26.8.02

Girls as a Memetic Infection III
em 26.08.02

Tinha que aceitar os fatos. Estava apaixonado.

Chegou à desagradável conclusão dois minutos depois do primeiro telefonema, sem muito se debater, poucos dias depois de vê-la pela primeira vez. Se fosse mais sincero, ou não cultivasse com tanto esforço uma camada de cinismo anti-romântico, aceitaria a situação ainda no primeiro dia, quando tudo que viu o lembrava da menina que acabara de encontrar. Só havia um detalhe a cuidar antes de poder se perder nela.

Hoje ele pensa que poderia ter se defendido. Mas os tempos eram outros, apesar de nem tão distantes. Na época, memes – “idéias como vírus”, frase que já tinha visto uma ou duas vezes – pareciam ridículos: mais ficção científica que uma possibilidade real. Mas naquele momento as coisas começavam a se confundir.

Não estava preparado quando a viu pela primeira vez. Não tinha nenhuma defesa ou vontade de se defender. Não existiam os manuais de segurança psíquica e muito menos as técnicas de combate memético - ou M2M, nos círculos que freqüentaria alguns anos depois, ao tentar se livrar dela.

Não pensou em se esconder ou fugir – o procedimento padrão quando não estava solteiro. Ao avistá-la na estação, já sabendo o quanto se sentiria mal, se aproximou sem pensar para observá-la. Ela, ao identificar um dos alvos programados, deu a ele uma única chance de escapar e baixou os olhos em vez de sorrir. Um gesto de piedade atípico, como ele descobria pouco depois.

Ele ainda pensa se, caso não fosse criada para aquele target, ela teria olhado para ele uma segunda vez. Era o tipo de pensamento que devia se concentrar para evitar agora. O tipo que ela foi criada para causar.

Seis minutos de conversa com as palavras sumindo nos trens e pessoas foram suficientes.

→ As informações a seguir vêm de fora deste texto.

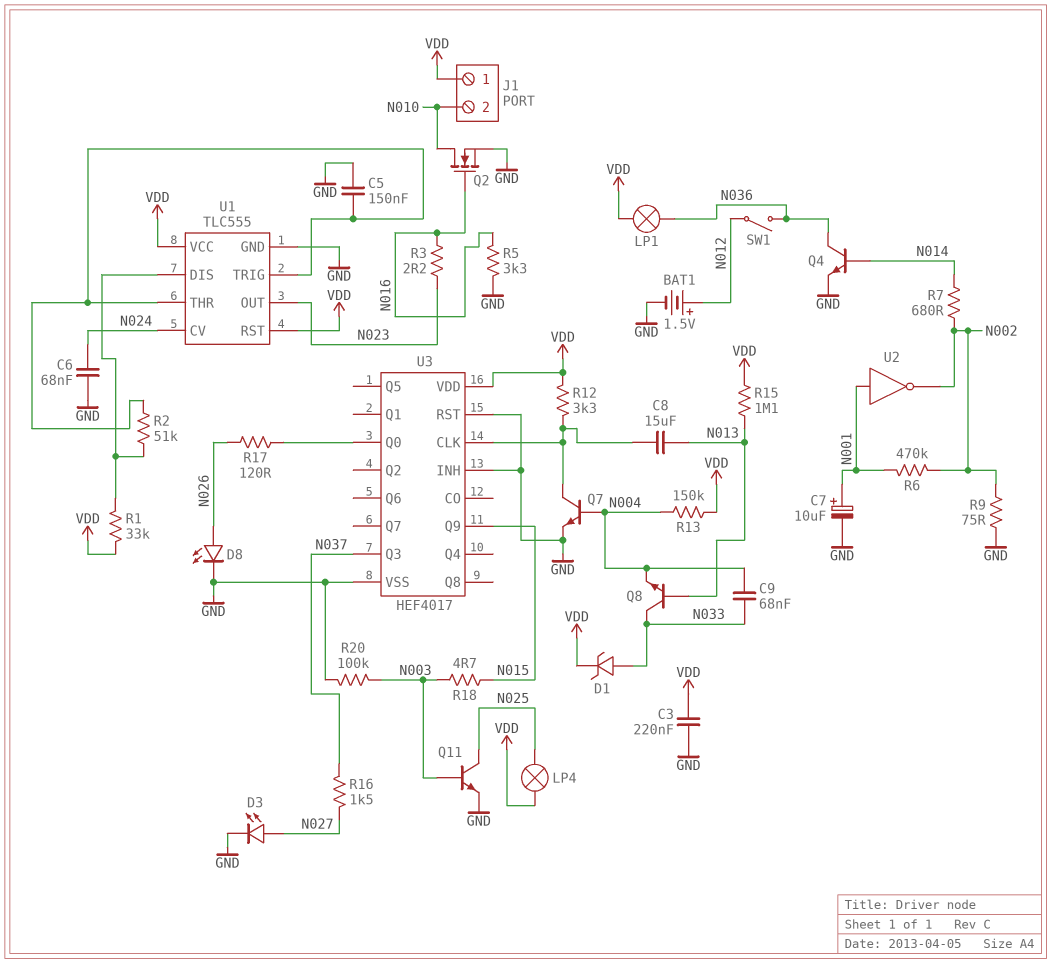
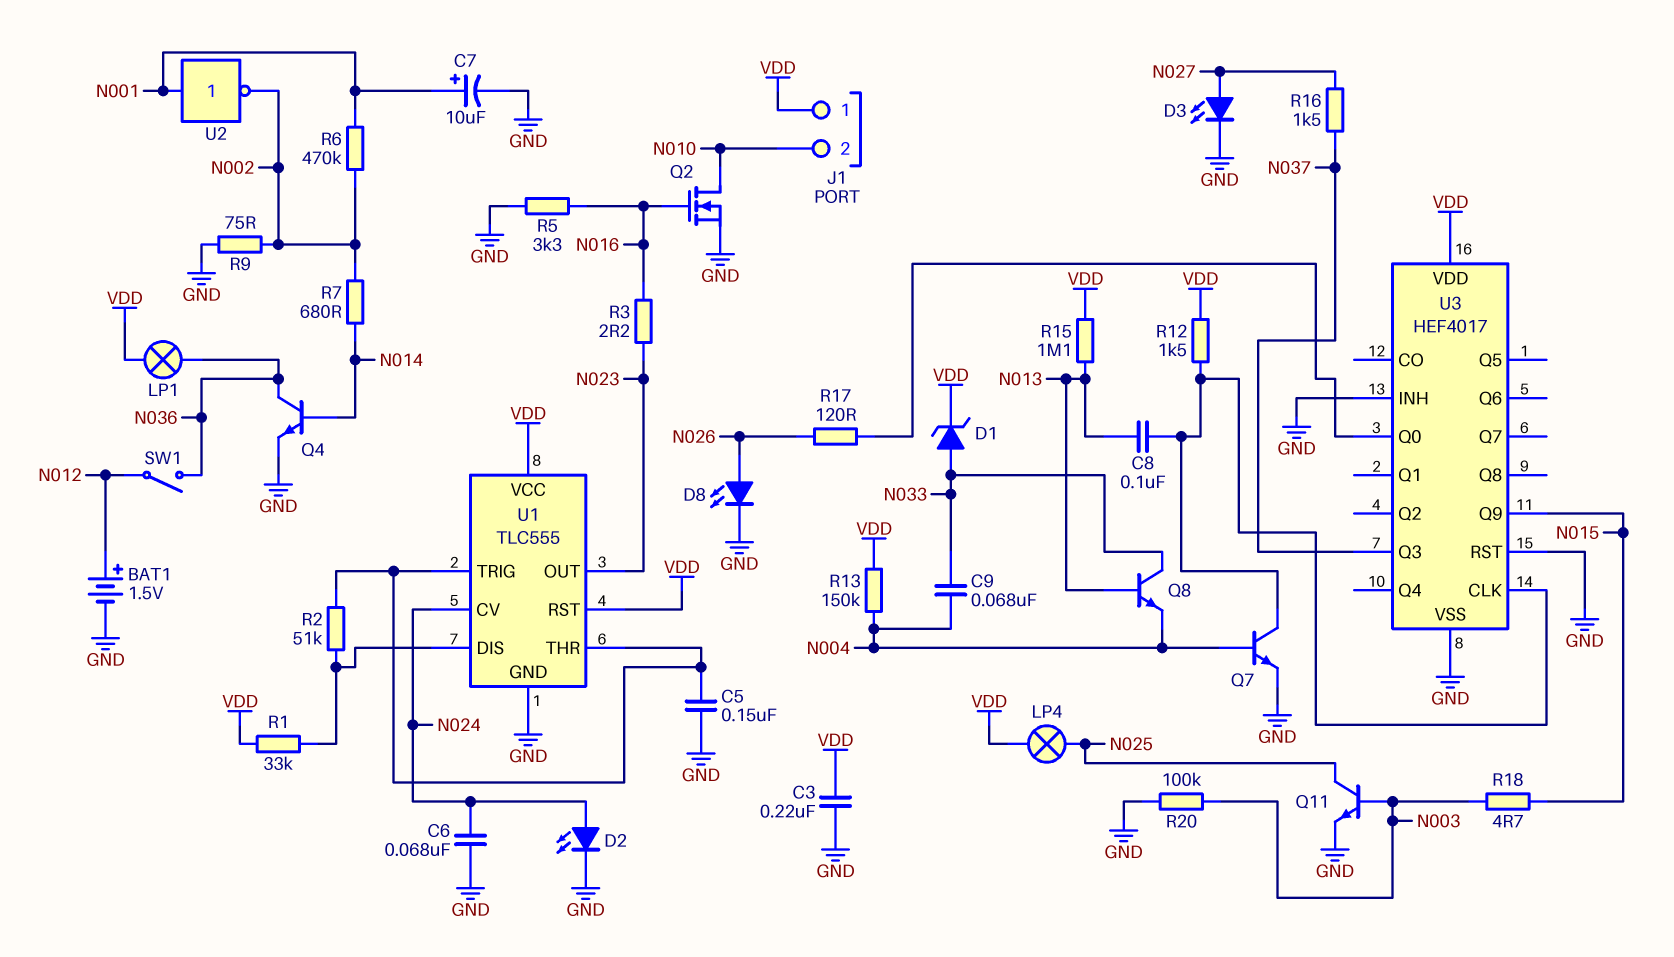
C8: 15uF (N013, U3/CLK) -> 100nF (N013, U3/CLK)
D2: none -> LED (A N024, K GND)
R12: 3.3k (U3/CLK, VDD) -> 1.5k (U3/CLK, VDD)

Tudo que ela dizia se encaixava perfeitamente em algum lugar, fazia com que ele sentisse enormes possibilidades em si, como se tivesse recebido uma injeção de idéias. Estava tão envolvido que não lembrou os motivos para se sentir culpado ao pedir o telefone dela, certo que o número não tocaria em lugar algum.

Em casa, ignorou os recados e os compromissos: escreveu durante todo o fim de semana, como há muito não conseguia ou tentava fazer. Percebeu, ao revisar as histórias, que nenhuma delas era sobre a menina na estação. Todas eram sobre fins. Juntou todas num e-mail, escreveu “sinto muito” no cabeçalho e enviou para a – a partir daquele momento ex – namorada.

Discou o número. Ouviu que ela estava viajando, tirou o telefone da tomada e voltou a escrever.